Our system is based on the idea that if a party gets a majority of seats in the House of Commons its leader can be prime minister as they can command a majority to govern. Only, this is far from assured for Corbyn, should Labour win a majority of seats at the next election. He treats the PLP like a malignant growth he wants to get chopped off, but if he was prime minister, this could no longer continue. In order to get things through parliament as the government, you need your MPs to agree to your programme – this is the very basis of the whole way in which we are governed. What happens if the MPs disagree with everything Corbyn wants to do and refuse to back it in the House? What would normally happen is a change of leader and possibly another general election, but neither of these things will happen under Corbyn’s Labour. So how are we then governed? Given Corbyn could actually win an election now, this isn’t just an abstraction either.
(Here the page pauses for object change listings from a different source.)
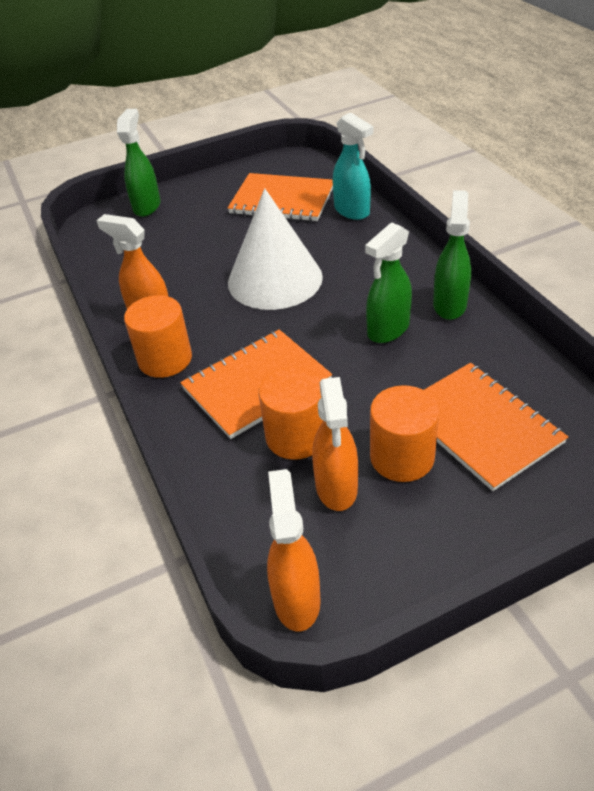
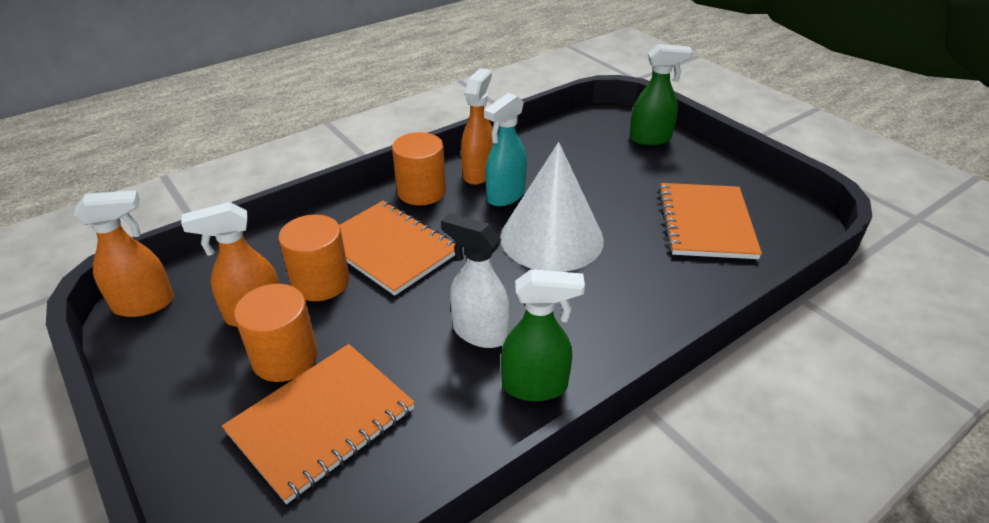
camera: 75 degrees right, 5 degrees down
(352, 211) = (709, 281): turquoise spray bottle -> turquoise spray bottle (505, 196)
(388, 330) = (479, 332): green spray bottle -> white spray bottle

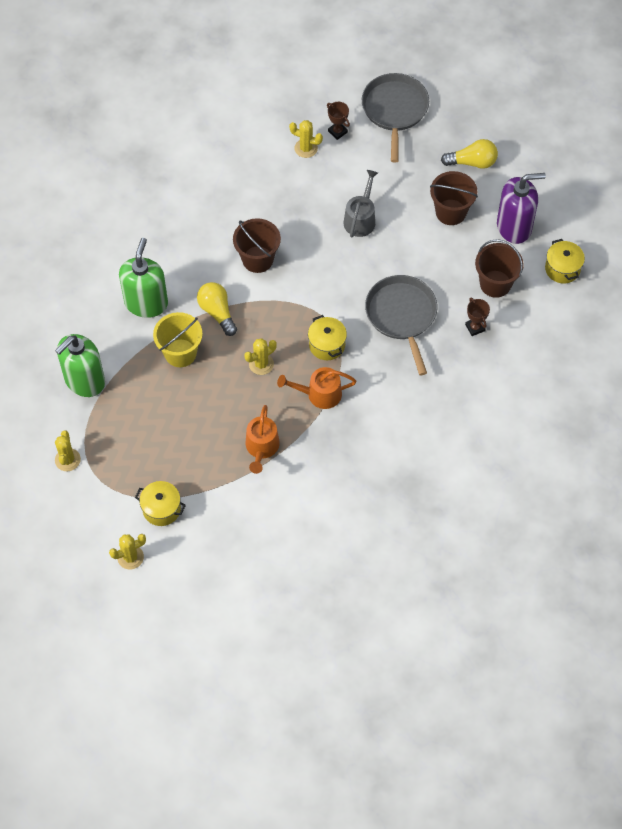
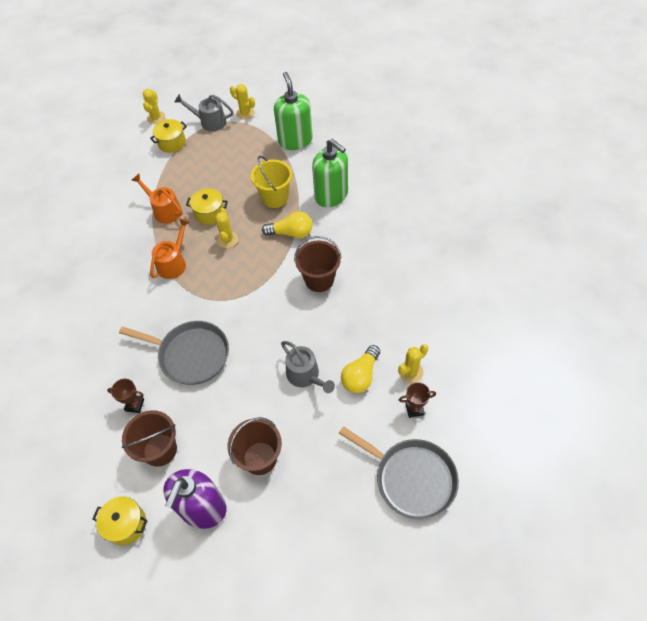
camera: 125 degrees right, 5 degrees down
(104, 490) = (210, 122): none -> grey watering can
(327, 345) = (208, 288): yellow pot -> yellow pot (210, 213)
(472, 162) = (302, 517): yellow light bulb -> yellow light bulb (360, 376)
One way out is for the parties to split along Brexit lines, but you’d have a whole new world of massive constitutional problems to deal with then. Would we need hundreds of by-elections to happen? If not, what would that say about the nature of political parties and their role in the system? Would we need another general election? What if that produced another hung parliament? There are a lot more questions on this I could roll out, but I’ll spare you for now.